Mr. Carney, Canada's former central banker, had been outspoken in his belief that Brexit would be harmful to the British economy, angering many on the Leave side who saw it as blatant political interference.
Now, three years after becoming the first foreigner to head the Bank of England, he must stabilize the British pound and safeguard a financial system without full political support.
In typical fashion, Mr. Carney was quick to assure Britons that the central bank has a strategy in place to cope with whatever volatile markets dish up.
"Some market and economic volatility can be expected as this process unfolds," Mr. Carney said in a statement. "But we are well prepared for this. The Treasury and the Bank of England have engaged in extensive contingency planning and the Chancellor and I have been in close contact, including through the night and this morning."
He declared that the central bank "will not hesitate to take additional measures as required as those markets adjust and the U.K. economy moves forward."
To ensure that markets do not run out of liquidity, the bank is ready to pump more than £250-billion in additional capital into the financial system, he said.

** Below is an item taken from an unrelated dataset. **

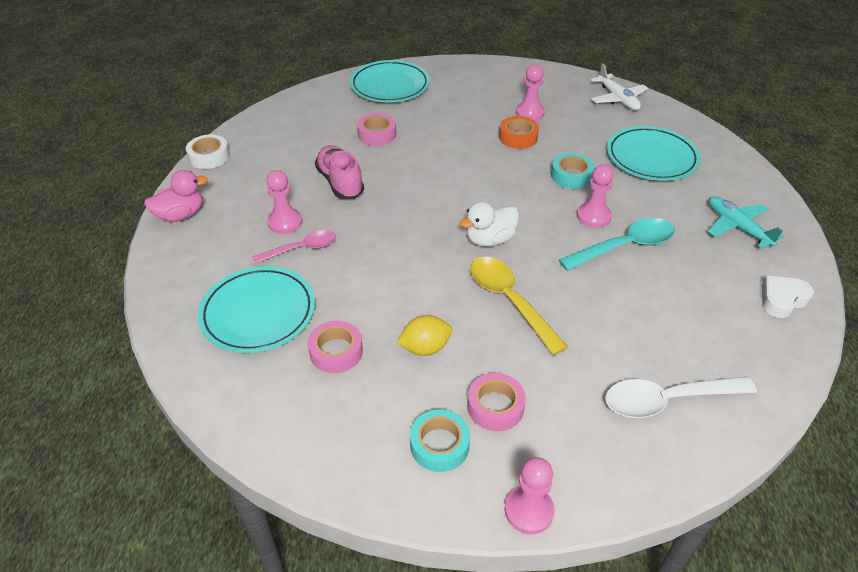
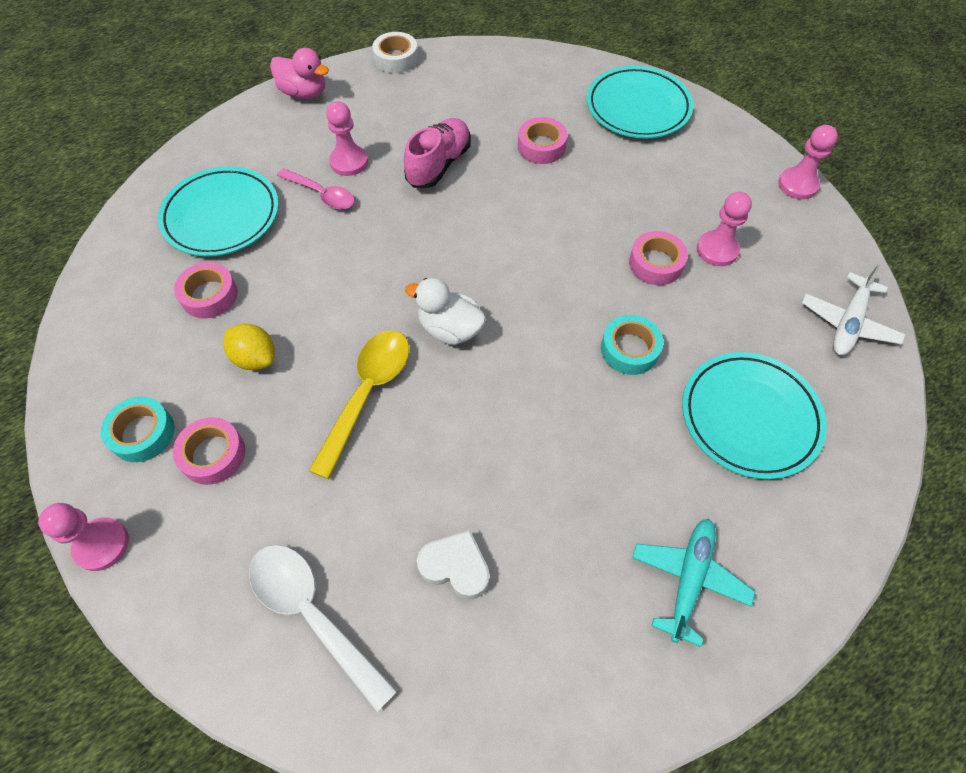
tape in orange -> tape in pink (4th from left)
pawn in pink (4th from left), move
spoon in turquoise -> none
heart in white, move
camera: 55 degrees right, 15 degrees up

But Mr. Carney's credibility is on the line. The pound plunged to its lowest level in more than 30 years and global markets swung sharply lower with the S&P/TSX Composite Index losing 200 points by midday.

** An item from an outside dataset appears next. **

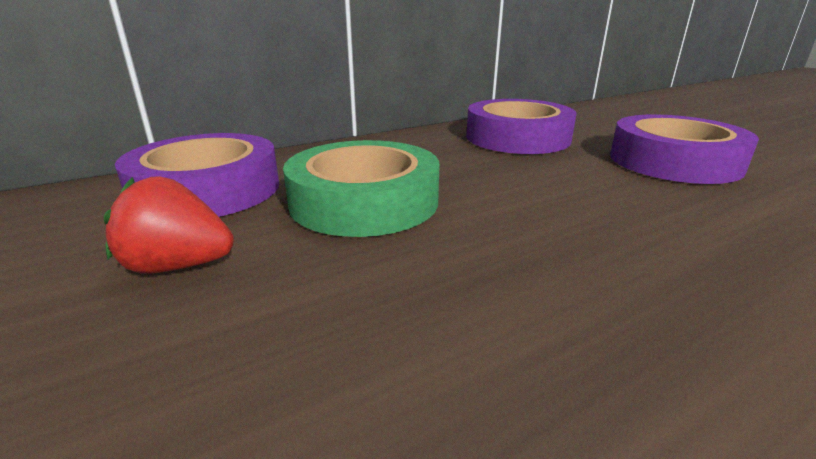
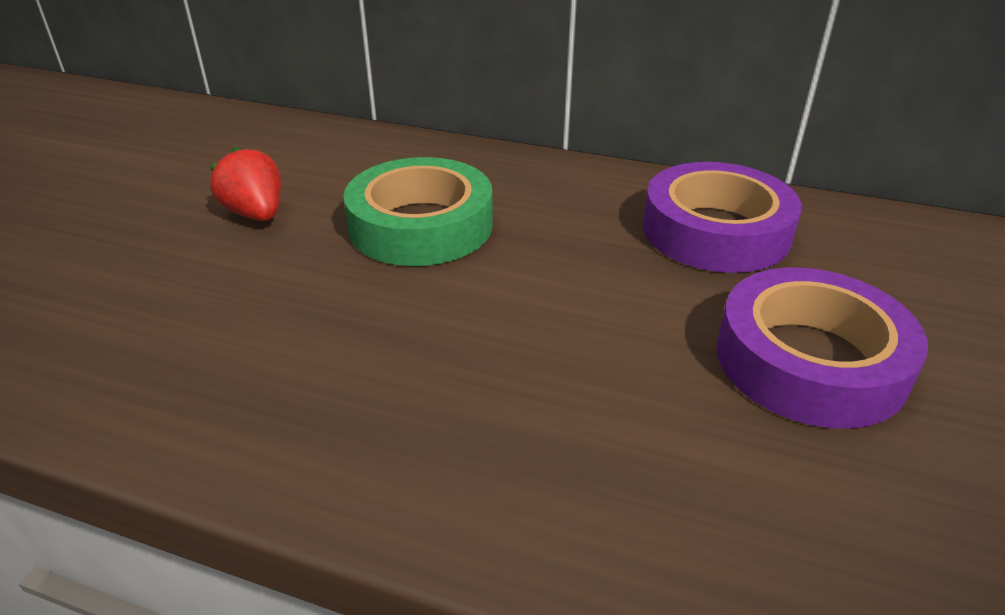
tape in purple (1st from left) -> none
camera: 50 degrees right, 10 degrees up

"The markets take no account whatsoever of anything he says, so his reputation is not very strong," said David Blanchflower, a former Bank of England policy committee member who is currently an economics professor at Dartmouth College. "Every time he says anything, the opposite happens," he said.

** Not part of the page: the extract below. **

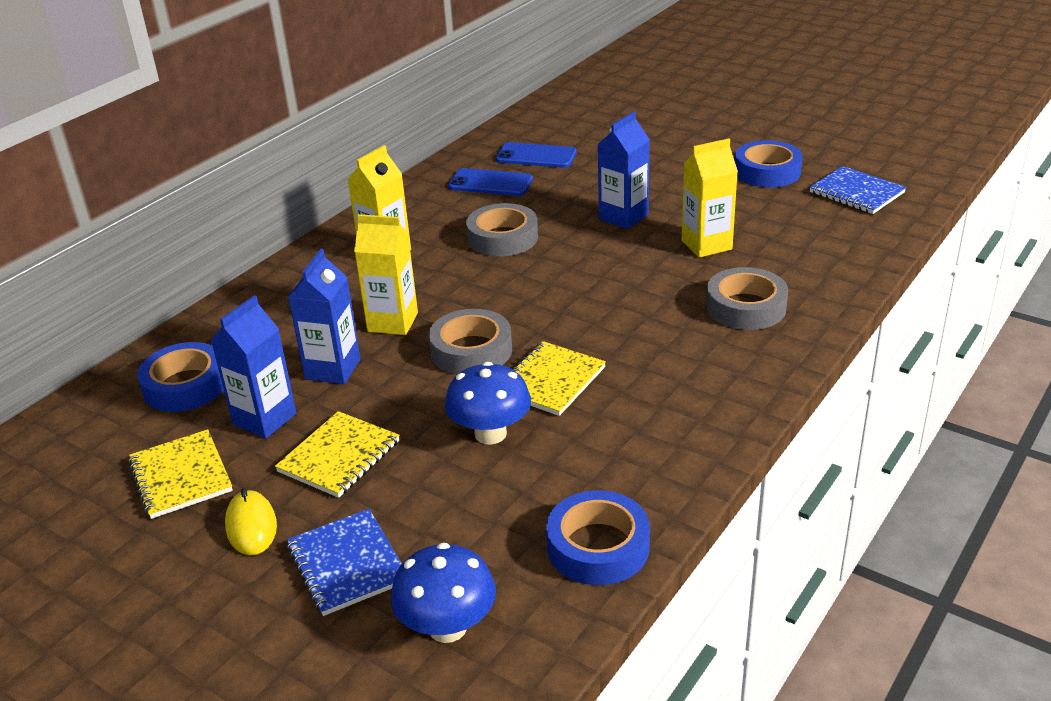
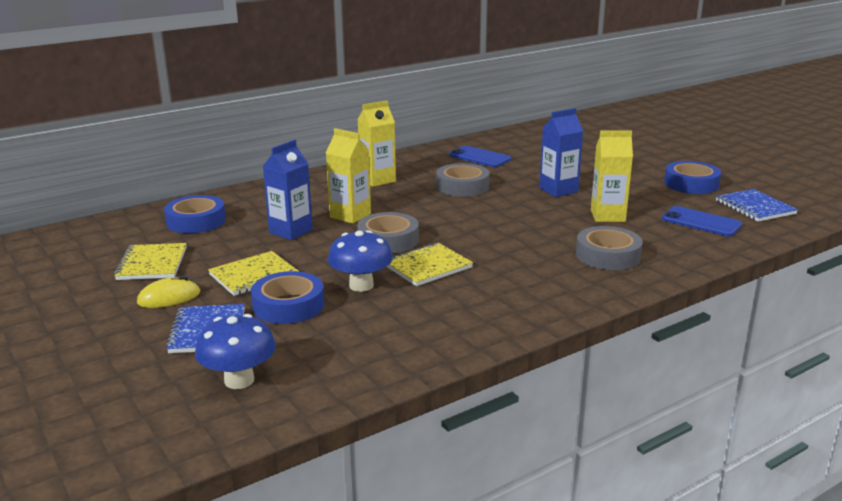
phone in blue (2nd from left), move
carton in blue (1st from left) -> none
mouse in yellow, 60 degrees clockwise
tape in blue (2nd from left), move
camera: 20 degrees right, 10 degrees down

While serving as Bank of Canada governor, Mr. Carney became a rising star on the global stage for his calm, adept response to 2008-09 financial crisis. After steering Canada through the Great Recession, he was plucked to serve as the chair of the Financial Stability Board, an influential and high-profile group of international regulators.
The shocking Brexit result comes as a severe blow to the 51-year-old Canadian and leaves his tenure at the Bank of England in doubt.
Steering monetary policy through the tumultuous months ahead would be hard enough with full political support. But Mr. Carney infuriated Brexit backers for what they regarded as interference over his public remarks about the economic repercussions – including a sharp drop in gross domestic product – stemming from a Leave vote.
Prime Minister David Cameron is on his way out and Chancellor of the Exchequer George Osborne, who lured Mr. Carney to Britain, may not be far behind.
As the votes were being tallied early Friday, Mr. Carney's opponents called for him to step down.
"Mark Carney should resign immediately with his head held in absolute shame from the way that he has destroyed the reputation of the Bank of England by becoming a political vehicle for the government of the day that was seeking to try and ensure that this country remained in the European Union," said Steven Woolfe, member of the European Parliament for the UK Independence Party, which had campaigned to leave the EU.
But Mr. Carney has two years left in his mandate and concerns about financial stability are likely to outweigh the rancour.
"If Remain had won, the Brexit camp would have attacked him for unduly influencing the campaign," said Peter Dixon, an economist in London with Commerzbank.
"Now that Leave has won, and his sponsor is likely to be on his way soon, Mr. Carney will have fewer friends amongst the Tories. I think he can serve his term, but would he want to go longer? Would he even be offered the prospect? The next two years won't be as comfortable as they might have been, but I think the ball is in his court."